The unreasonable answer—the one that gets founders in trouble—is: "I'll think about it later."

Because later has a way of becoming too late.

"either I move / rebuild or I shutdown on October 1st, 2024" — Drahgoone, Bubble Forum

Don't be the founder who realizes the urgency when options have already narrowed.

What's Your Next Move?

Rocket launching forward with momentum and completed checklist

If this guide has surfaced anxiety you've been avoiding, good. That anxiety is data. It's telling you something about risk that your optimistic planning brain would rather ignore.

The founders who navigate platform dependency successfully aren't the ones who pretend the risk doesn't exist. They're the ones who acknowledge it, plan for it, and make deliberate choices about how to manage it.

Your move now:

If you're early-stage: Implement Layer 1 (backups and documentation) this week. It costs nothing but time.

If you're scaling: Start Layer 2 (migration preparation) this month. Know your options before you need them.

If you're raising or selling: Consider Layer 3 (creating an exit path) seriously. Investors and acquirers will ask about platform dependency—have a real answer.

And if the 3 AM anxiety is bad enough, if the scenarios we've described feel too close for comfort, maybe it's time to stop planning for contingencies and start planning for migration.

Because the best time to leave a platform you don't control is before it forces you out.


Frequently Asked Questions

FAQ concept with question marks, accordion list, and lightbulbs

Can Bubble really shut down? They seem successful.

Any company can shut down. Bubble has raised $106 million in venture capital, which means they have investors expecting returns. If growth slows or economics don't work, their options become limited: raise more (diluting and changing terms), get acquired (often leading to product changes), or wind down. Parse was backed by Facebook and still got shut down. Success today doesn't guarantee existence tomorrow.

What's the minimum contingency plan every Bubble founder should have?

At minimum: weekly automated data exports stored in cloud storage you control (S3, Google Cloud), documented database schema and user flows, and external backups of any files/images. This takes 2-4 hours to set up and runs automatically. It won't save your app, but it will save your data and dramatically reduce rebuild time.

How much does it cost to migrate a Bubble app to custom code?

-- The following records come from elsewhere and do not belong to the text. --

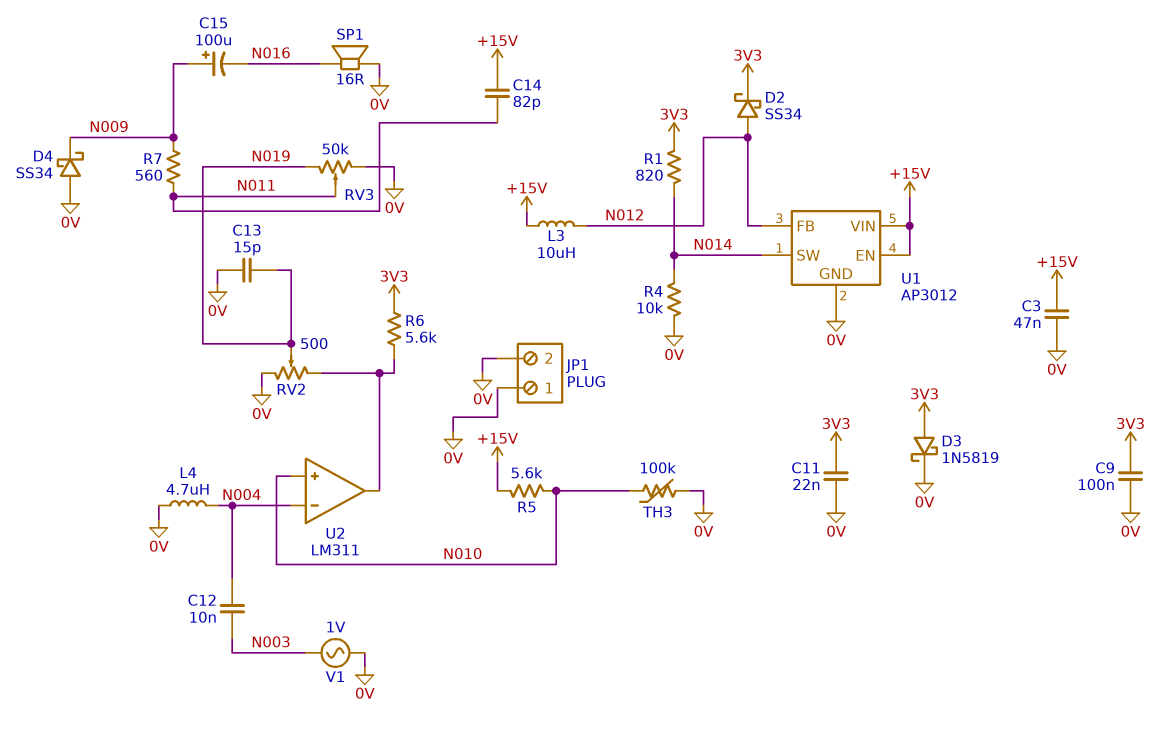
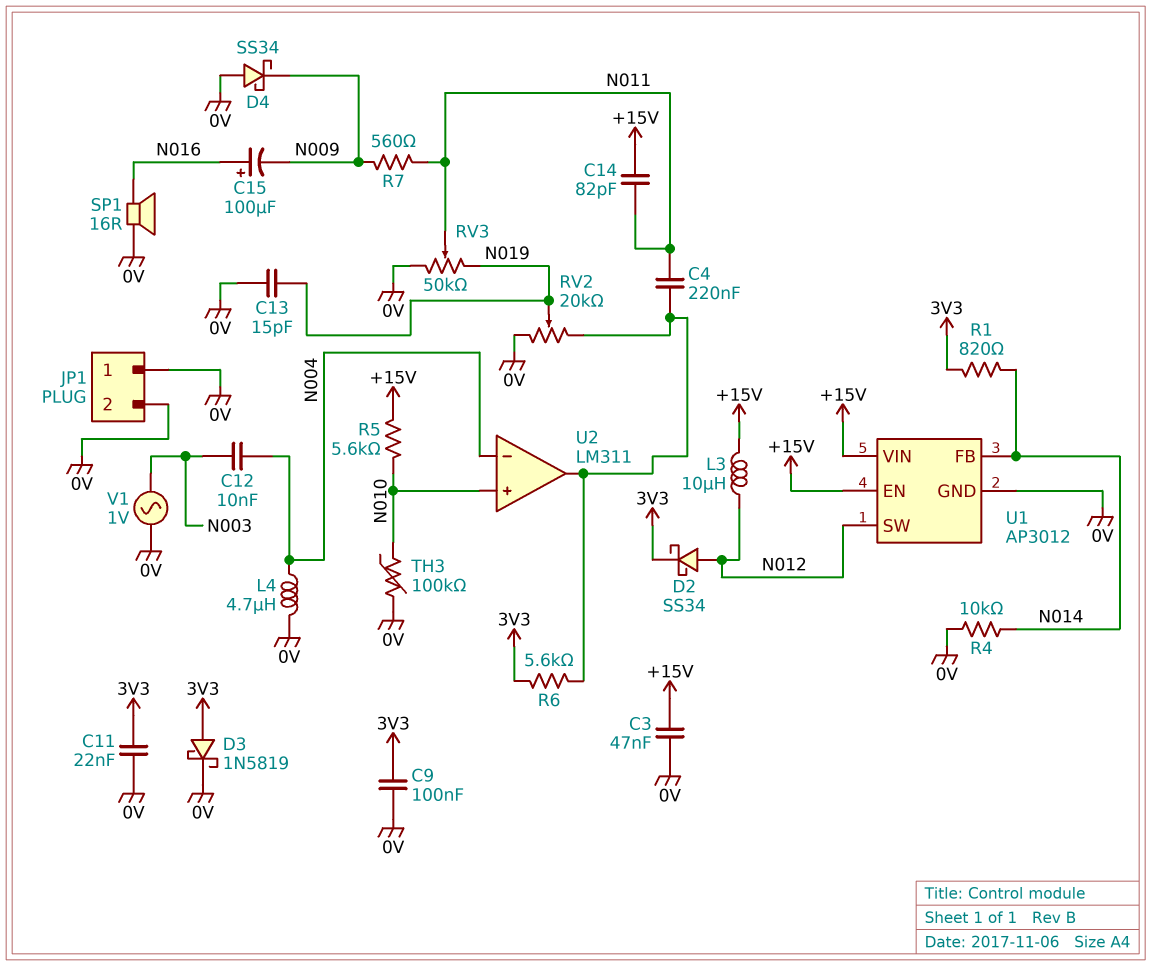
C4: none -> 220nF (N011, U2/out)
C15: 100uF (plus N009, minus N016) -> 100uF (plus N016, minus N009)
RV2: 500 (0V, U2/out, wiper N019) -> 20k (0V, U2/out, wiper N019)
U1 pin FB: N012 -> N014
U1 pin SW: N014 -> N012

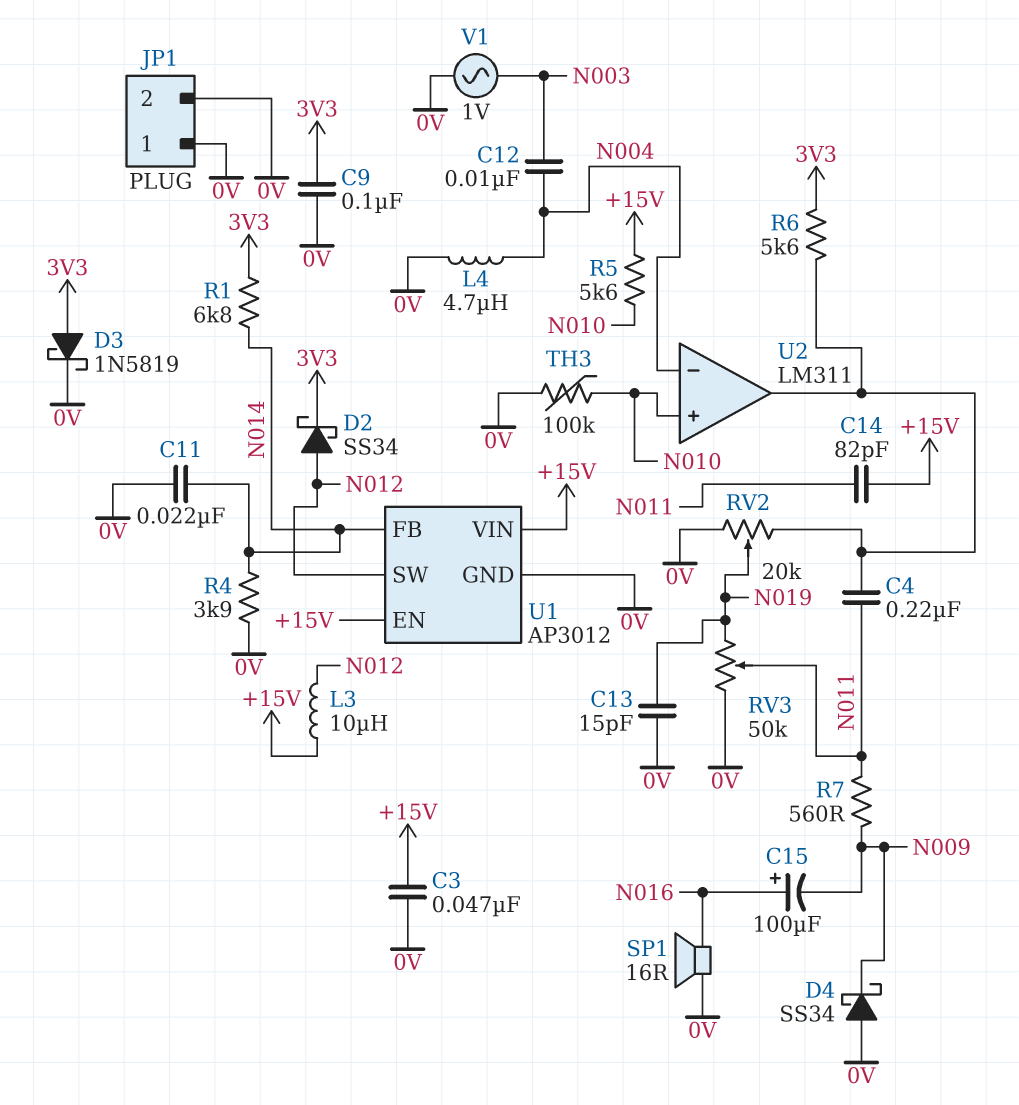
C11: 22nF (0V, 3V3) -> 22nF (0V, N014)
R1: 820 (3V3, N014) -> 6.8k (3V3, N014)
R4: 10k (0V, N014) -> 3.9k (0V, N014)

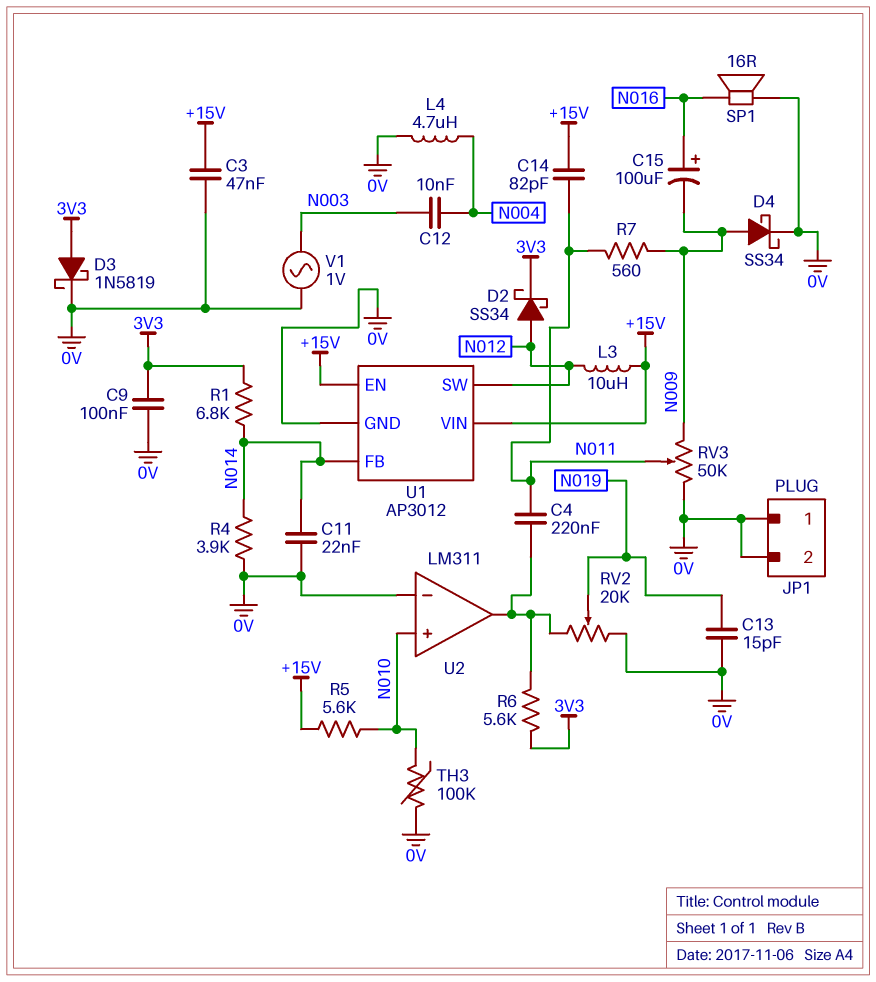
D4: schottky SS34 (A 0V, K N009) -> schottky SS34 (A N009, K 0V)
RV3: 50k (0V, N019, wiper N011) -> 50k (0V, N009, wiper N011)
U2 pin in-: N004 -> 0V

It depends on complexity. Simple apps (5-10 pages, basic workflows) can be migrated for $1,500-$3,000. Medium complexity apps (10-20 pages, custom logic, multiple integrations) typically run $3,000-$7,000. Complex apps (20+ pages, sophisticated workflows, large databases) can cost $7,000-$15,000+. This is still 70-90% cheaper than rebuilding from scratch with a development agency.

Should I migrate now or wait?

If you're pre-product-market-fit, wait. Bubble's speed advantage matters when you're iterating rapidly. If you're generating real revenue (>$5K MRR), start preparing. Know your options and costs. If you're raising institutional capital or pursuing enterprise clients, seriously consider migrating before those conversations—code ownership questions will come up, and "we're planning to migrate eventually" is a weak answer.

What happens to my users if I migrate?

Well-executed migrations are invisible to users. Their accounts, data, and experience continue unchanged—just running on infrastructure you control. The main considerations are: password handling (often requires password resets or a migration flow) and ensuring feature parity before switching. Most users never notice a backend migration.


Your Bubble app represents real value—but only if you can control what happens to it. Don't let platform dependency turn your business into a hostage situation.